Feste popolari
Cantar le uova
I giovani monesigliesi, nel periodo invernale, praticavano il rituale del ‘canté j’euv’ (cantar le uova), dettagliatamente descritto da Augusto Monti nel romanzo ‘I Sanssôssí”:
"D'inverno cantar le ova, d'estate sfide al pallone o gare di ‘tela’ e in mezzo, Carnevale: la vicenda era quella.

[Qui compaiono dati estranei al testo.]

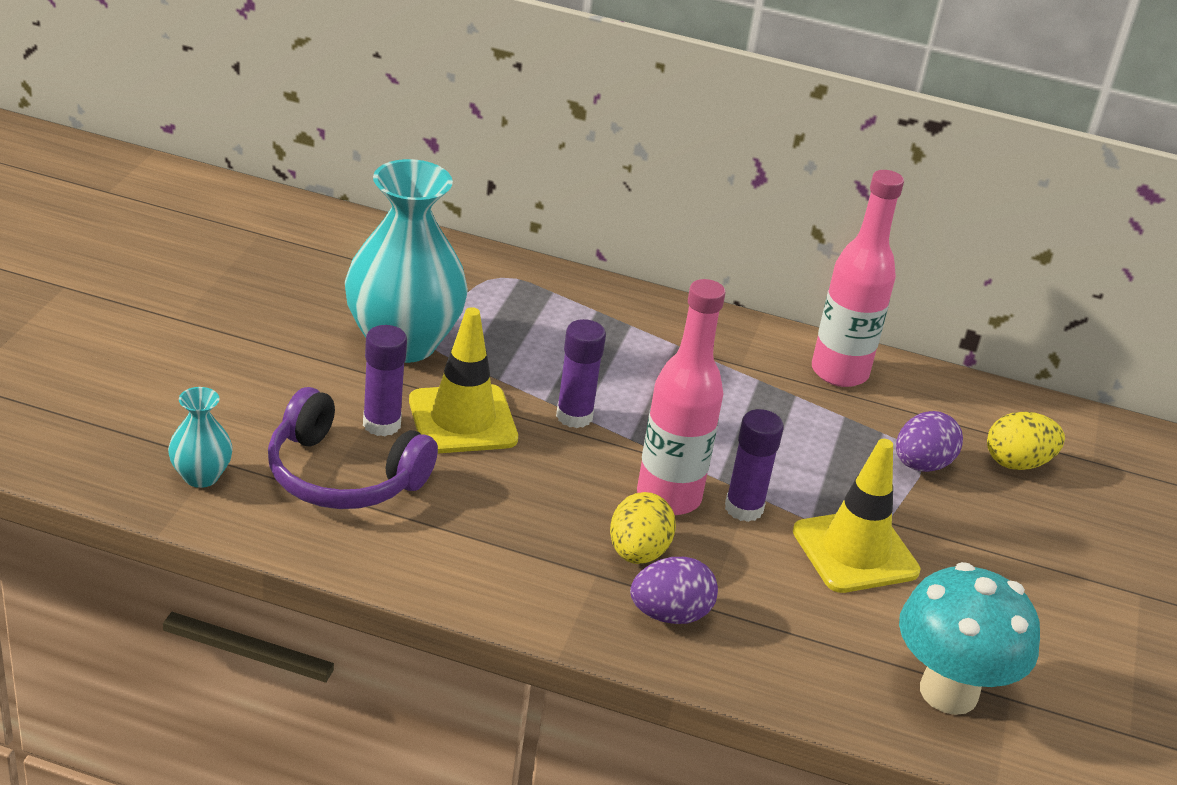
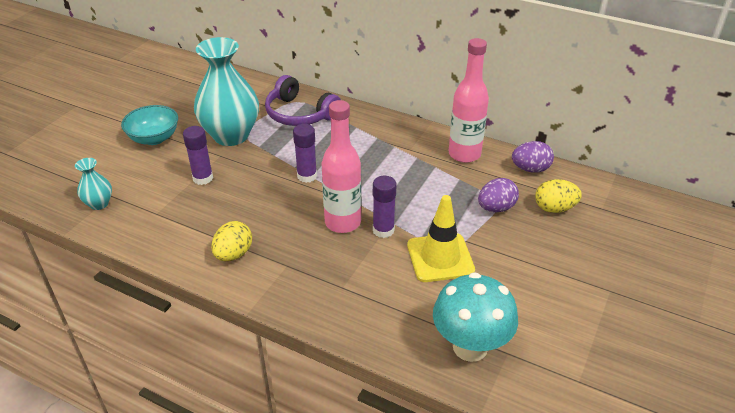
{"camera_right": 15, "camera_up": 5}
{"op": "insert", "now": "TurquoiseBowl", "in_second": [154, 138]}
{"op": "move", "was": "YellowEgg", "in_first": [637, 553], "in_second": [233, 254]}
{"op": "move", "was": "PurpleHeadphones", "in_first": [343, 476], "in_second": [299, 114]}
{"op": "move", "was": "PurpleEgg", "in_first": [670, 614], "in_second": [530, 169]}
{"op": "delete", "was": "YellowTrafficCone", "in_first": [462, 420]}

Dicembre, gennaio. Notte alta di neve, di gelo. Chi va per quei rompicolli, ridendo e vociando così? Un clarino fa sentire tre note. una gola si raschia. Cantano:
Den der j'oeuve, den der j'oeuve
der voster galinne
ch'y n'an dicc i vocc avsìn
ch'y ney der corbe pinne
C'è una casa lì nel buoio, dormente. Ma quel canto - pare - l'ha svegliata. Una finestra di fatto al piano sopra un pocolino s'è illuminata. Dall'aia la canzone continuando ripete garbata la richiesta: dall'aia lusinghe a volo, raccomandate alla nenia del violino, son lanciate su:
'N te sta casa gentil casa
à j'é na bela fia,
a j'oma un giovenin con noi
ch'ò s'la portreiva via.
La casa, gentil casa, si commuove, pare. La finestra sopra s'è spenta un momento, ma ricompare il lume all'impannata a terreno: s'apre una porta: una figura vi compare: una voce burlescamente irata si fa sentire: - Vi venga un po' di bene! Codeste son ore? Nessun parente più prossimo? - Irruzione in quella cucina. Vociare. - Chiudete: chiudete fuori il freddo - . Canti e musica ammorzati dietro la porta rinserrata:
'N te sta casa gentil casa
o y regna l'abondanza
pi y na dèi pi y n'argale
e pi la roba ay vanza
Sull'aia della casa di nuovo si riserva il trepestio il vocio dei ringraziamenti e dei saluti. Chiavistello. Lume di sotto. Lume di sopra. la finestra spenta. la casa, gentil casa, adesso vuol di nuovo dormire. Dorme. Non prima però che da lungi una voce calda abbia inviato - clarino violino in sordina - tra la neve l'ultimo saluto:
Sonna sonna violin
sonna 'n sla corda finna
salutoma sor Giacolin
e la bela Catlinna.” (Monti 1963=1993, pp. 192-193).